Mechanism of Action:

  • Anti-Androgen Effects: Spironolactone is an androgen receptor antagonist. It works by blocking androgen receptors, thus preventing androgens (like testosterone and DHT) from binding to these receptors on hair follicles.
  • Inhibition of Androgen Production: It also reduces the production of androgens by inhibiting enzymes involved in their synthesis, such as 5-alpha reductase, which converts testosterone to DHT (a more potent androgen).
  • Reduction of Oil Production: By decreasing androgen activity, spironolactone can also reduce sebum production, which is often associated with hair thinning.

Application and Results:

  • Oral Usage: Spironolactone is typically taken orally in tablet form.
  • Results: Improvements in hair density and reduction in hair shedding may be noticed after a few months, with more significant results often seen after 6 to 12 months of continuous use. As with minoxidil, continued use is necessary to maintain benefits.
  1. Finasteride

Mechanism of Action:

  • 5-Alpha Reductase Inhibition: Finasteride works by inhibiting the enzyme 5-alpha reductase, which converts testosterone to DHT. By reducing DHT levels, finasteride helps to prevent hair follicle miniaturization.
  • Decrease in Androgen Activity: Lowering DHT levels reduces androgen activity on hair follicles, helping to slow down hair loss and promote regrowth.

Application and Results:

  • Oral Usage: Finasteride is taken as a daily pill.
  • Results: Many women notice a reduction in hair loss and some regrowth within 6 to 12 months. Like the other treatments, continuous use is necessary to sustain benefits.

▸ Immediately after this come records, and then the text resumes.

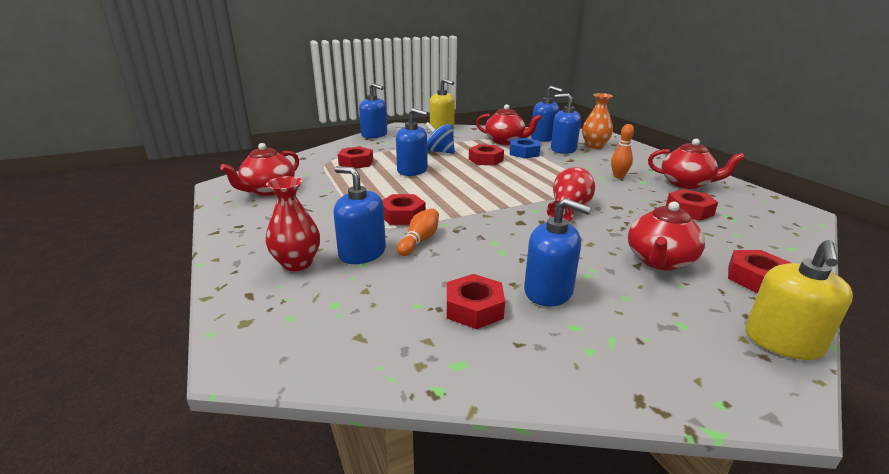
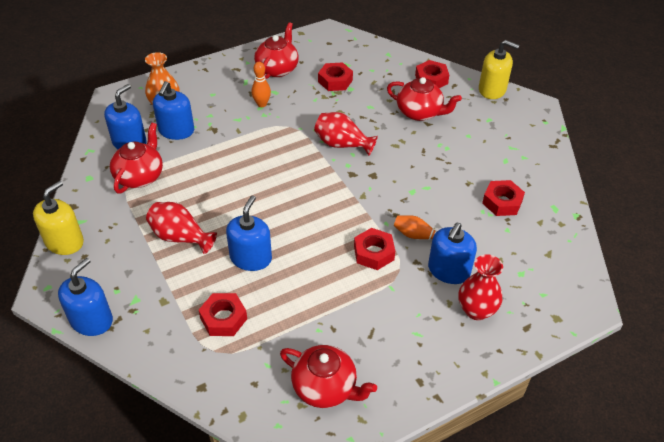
camera: 95 degrees left, 20 degrees up
(440, 152) = (180, 237): blue spinning top -> red vase
(485, 160) = (212, 195): red nut -> none
(524, 153) = (187, 162): blue nut -> none
(548, 291) = (472, 167): blue soap dispenser -> none

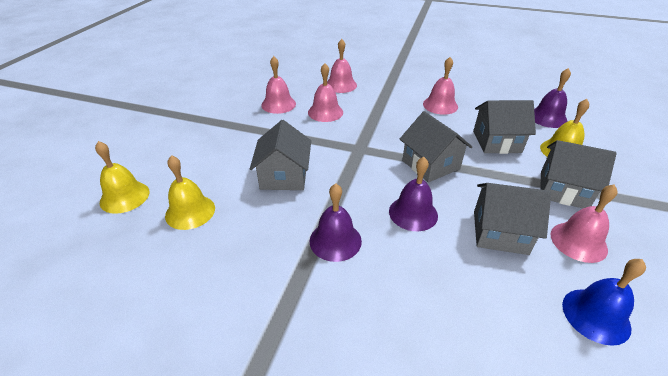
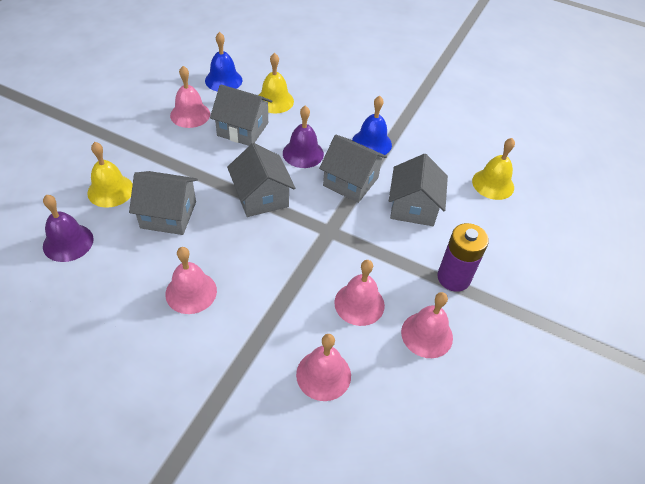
camera: 175 degrees left, 10 degrees up
(124, 197) = (559, 208): yellow bell -> yellow bell (274, 101)
(254, 132) = (453, 278): none -> purple battery
(335, 240) = (371, 143): purple bell -> blue bell
(563, 190) = (156, 152): grey house -> grey house (350, 182)

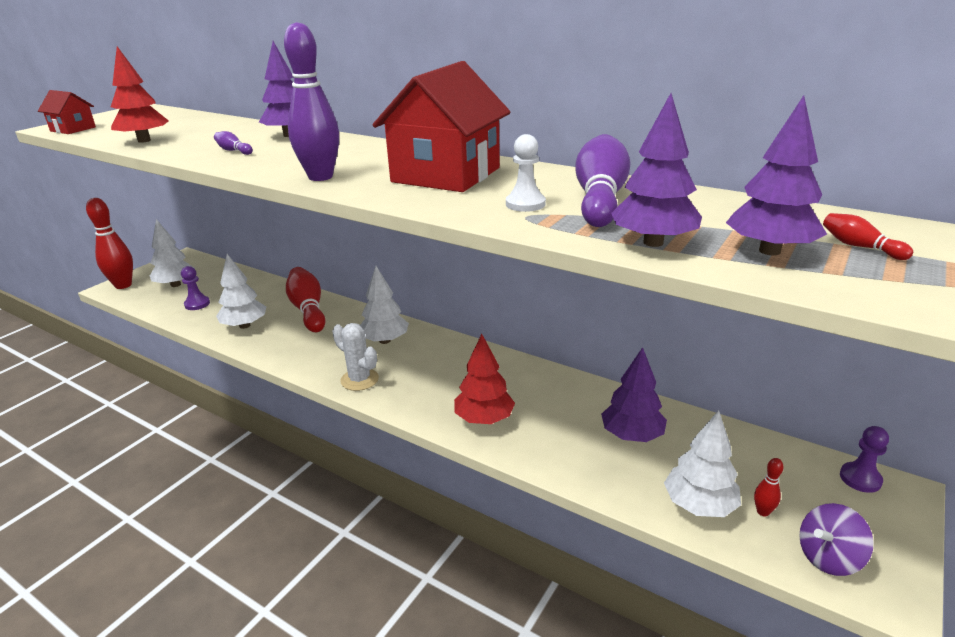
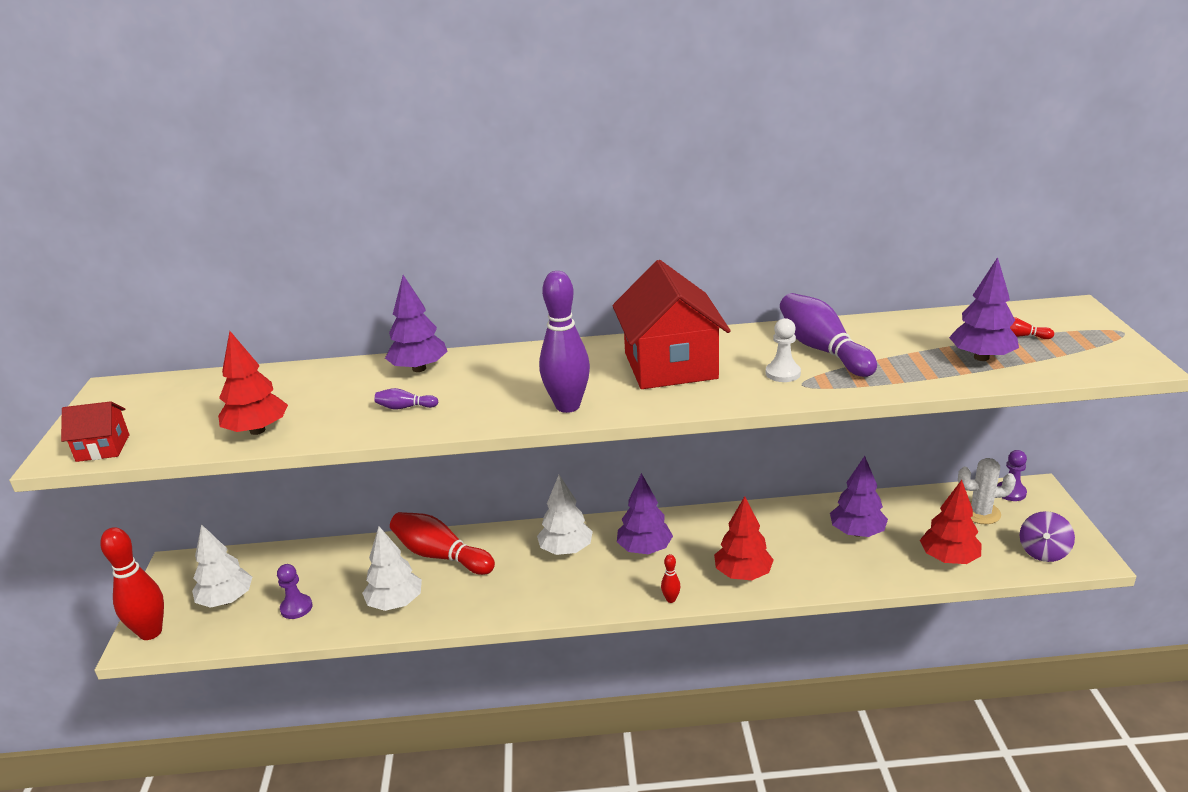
camera: 35 degrees left, 0 degrees up
(359, 380) = (596, 595): white cactus -> white cactus (980, 513)
(653, 242) = (914, 376): purple tree -> purple tree (644, 549)
(699, 505) = (948, 559): white tree -> red tree
(763, 512) = (985, 543): red bowling pin -> red bowling pin (671, 599)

Using minoxidil (topical or oral), spironolactone, and finasteride together can have a synergistic effect, as they address hair loss through different pathways. Minoxidil primarily enhances blood flow and stimulates follicle activity, while spironolactone and finasteride reduce androgen effects on hair follicles. Continued use is necessary to maintain results, as discontinuation will likely result in the return of hair loss.

 

  1. Menopause Hormone Therapy (MHT)

The effectiveness of MHT in preventing hair loss can vary from person to person. Whilst MHT can counter the effect of androgens, it is best considered alongside other treatments and is not indicated for hair loss alone.

Some forms of MHT are better than others when it comes ot hair. Whilst in generally body-identical progesterone is preferred by most doctors and women, the progestin drospirenone (which is derived from 17-α spironolactone), may have a more potent protective effect against hair loss.

 

Understanding these changes and addressing them with appropriate treatments can help manage hair loss during menopause. Given the long duration of the hair growth cycle, seeing the results of treatment take time and treatment needs to be ongoing.

While hair loss may seem superficial, it has deep implications for many women. Addressing and preventing hair loss is essential for maintaining both physical appearance and mental well-being. If you’re experiencing hair loss, seeking professional advice and exploring treatment options can significantly improve your quality of life.

 

Key Take Aways

 

Female hair loss takes various forms.

The effect of androgens (eg testosterone) are primarily responsible for female hair loss seen at menopause.

Minoxidil, spironolactone and finasteride are effective treatments for female hair loss, each targeting different aspects of the hair growth cycle and androgen activity.

Treatment needs to be longterm and it takes 3-6 months to notice improvement.

Iron deficiency and thyroid disease are common medical causes of hair loss.